104 N.Y.S. 425 119 App. Div. 113

(119 App. Div. 113)

STRICKLAND v. MAGOUN et al.

(Supreme Court, Appellate Division, Second Department.

April 19, 1907.)

1. Brokers—Duties and Liabilities to Principal—Title to Property Purchased or Held by Broker—Conversion.

A firm of stockbrokers purchased a block of stock upon a margin for a customer, and were holding it as collateral security for a balance due on the purchase price. Subsequently the firm hypothecated the stock as collateral security for a call loan. The customer tendered the balance due on his stock and demanded its delivery, which was refused. Held, that the legal title to the stock was vested in the customer, and the unauthorized loan of it was a conversion thereof.

[Ed. Note.—For cases in point, see Cent. Dig. vol. 8, Brokers, §§ 20, 27.1

2. Same—Custody and Care op Principal’s Property.

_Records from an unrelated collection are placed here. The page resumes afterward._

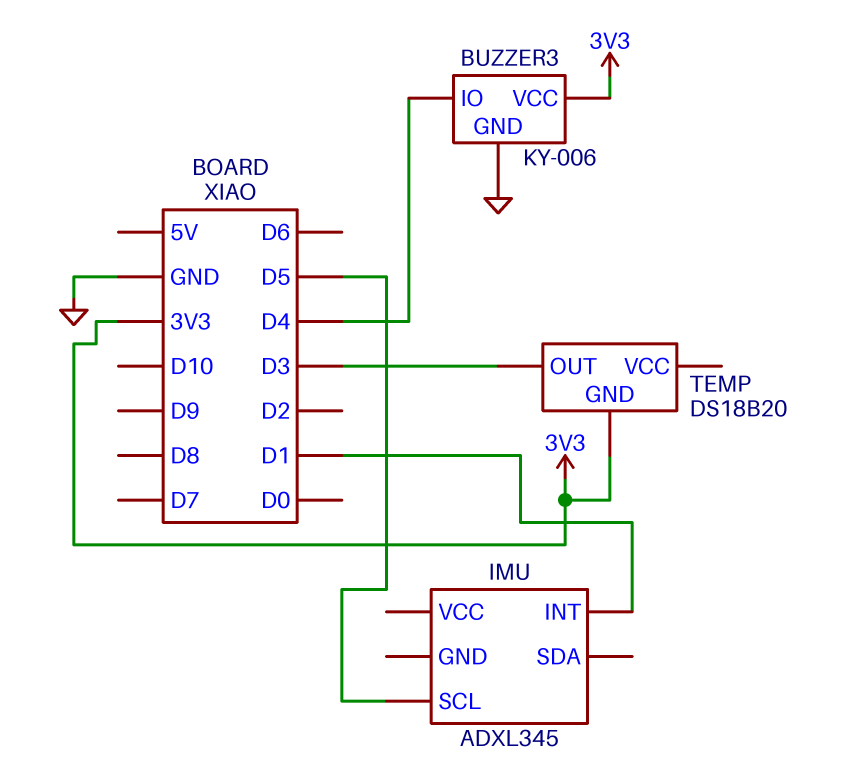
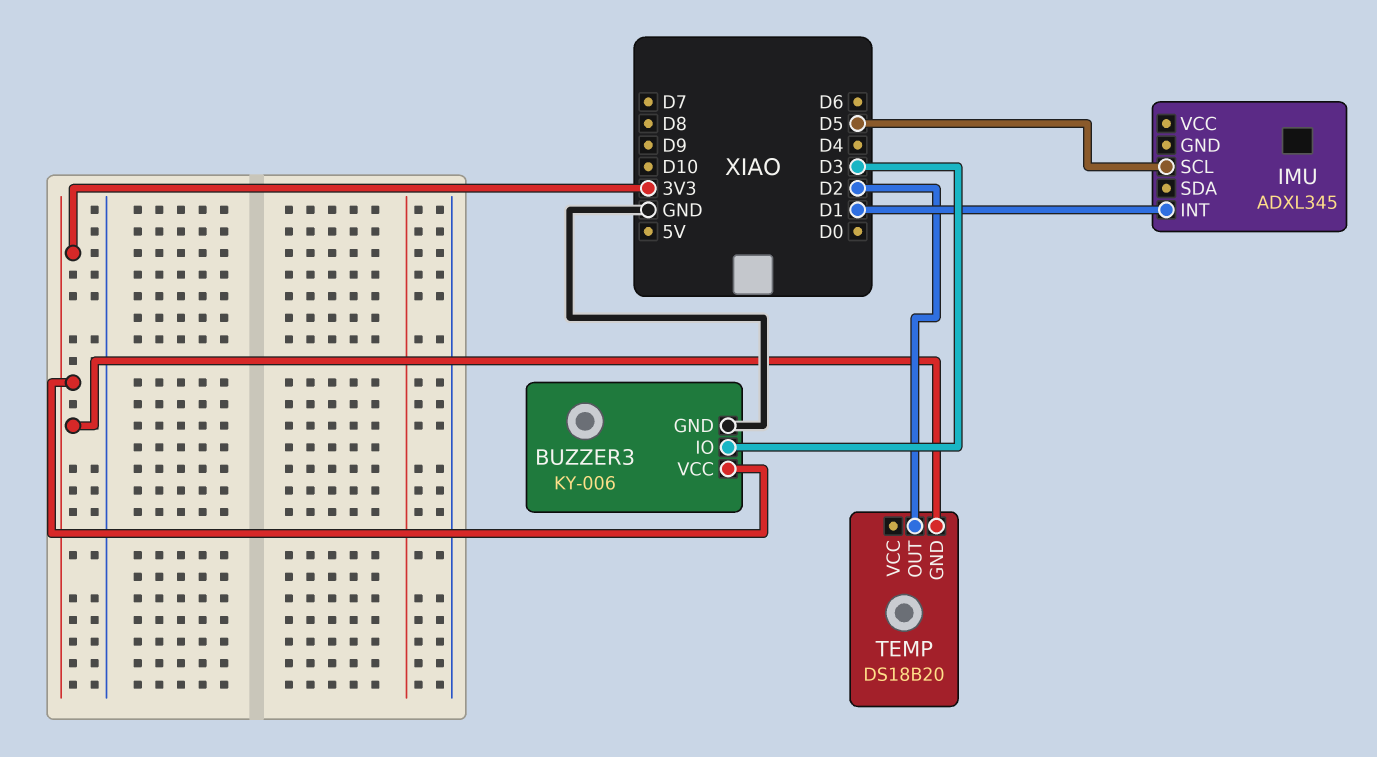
BUZZER3 pin IO: D4 -> D3
TEMP pin OUT: D3 -> D2

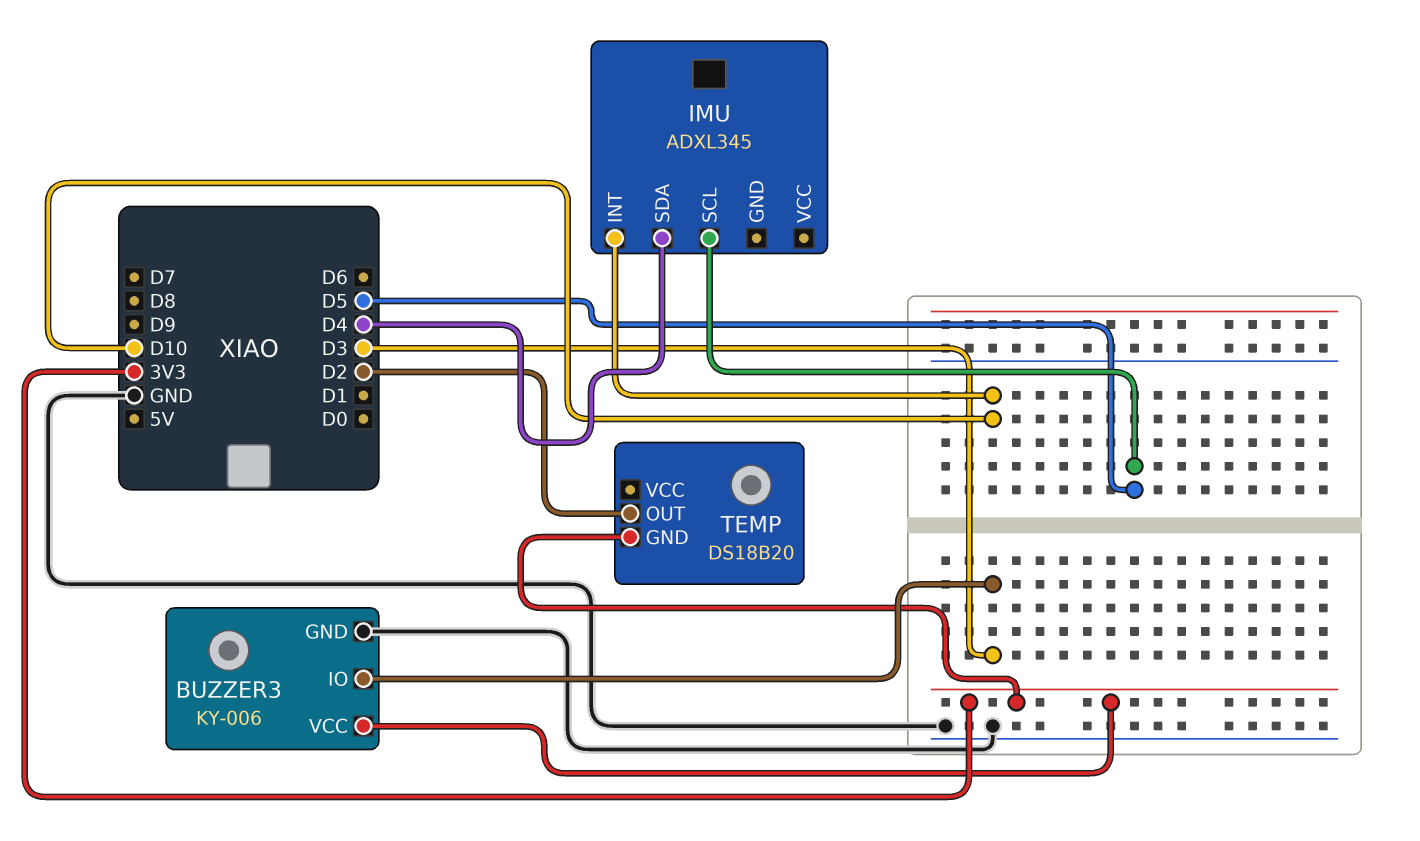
IMU pin INT: D1 -> D10
IMU pin SDA: none -> D4

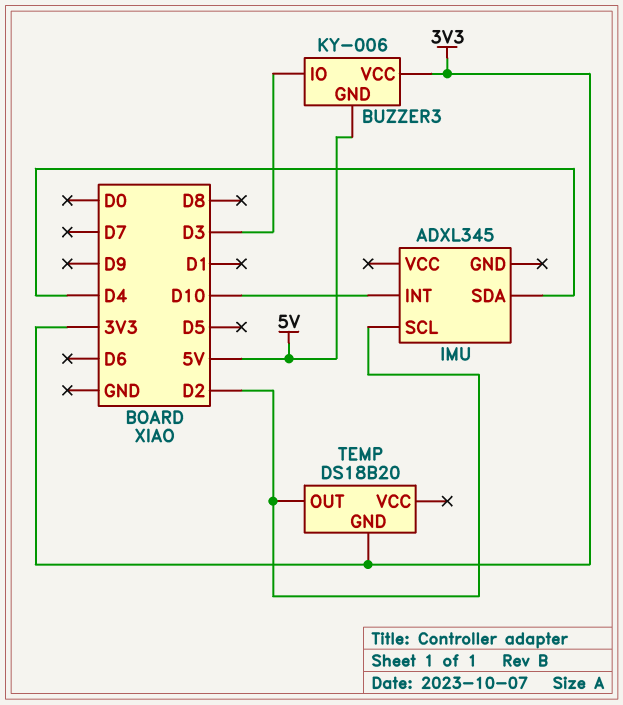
BUZZER3 pin GND: GND -> 5V
IMU pin SCL: D5 -> D2

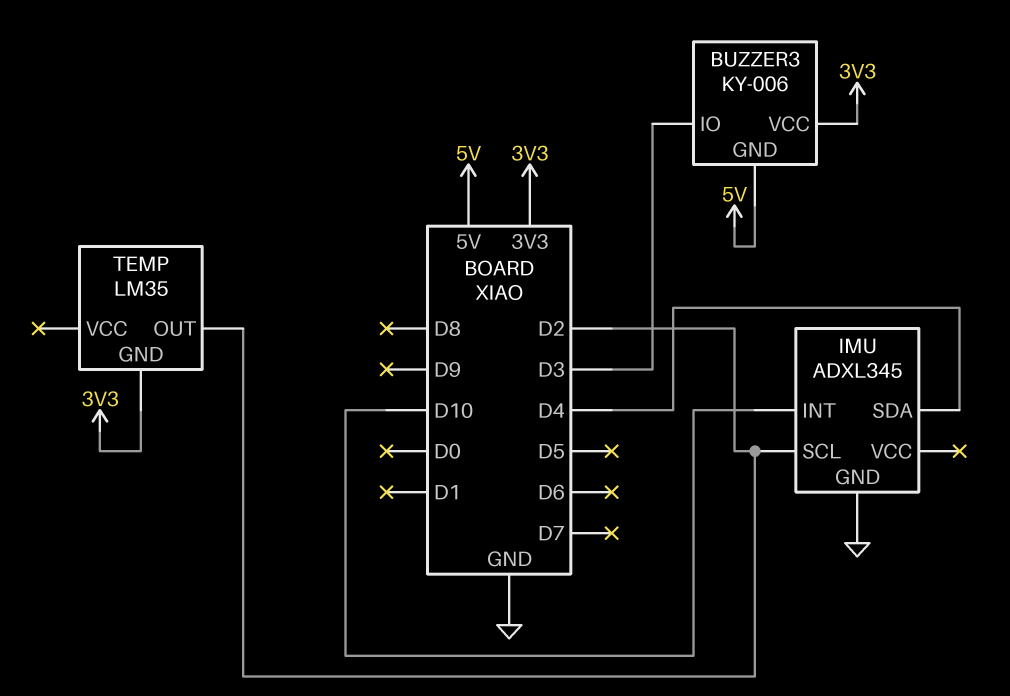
IMU pin GND: none -> GND
TEMP: DS18B20 -> LM35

Where a customer leaves stock in the hands of a broker as collateral security for a balance due on its purchase price, a qualified relation of pledgor and pledgee exists, so that the broker, while he is not compelled to retain in his possession the identical stock purchased on his customer’s *426order, must have in his possession or under his control an amount of the stock in question equal to that purchased, which he can deliver to the customer when the account is closed.

3. Pledges—Nature oe Lien—Rights of Pledgee.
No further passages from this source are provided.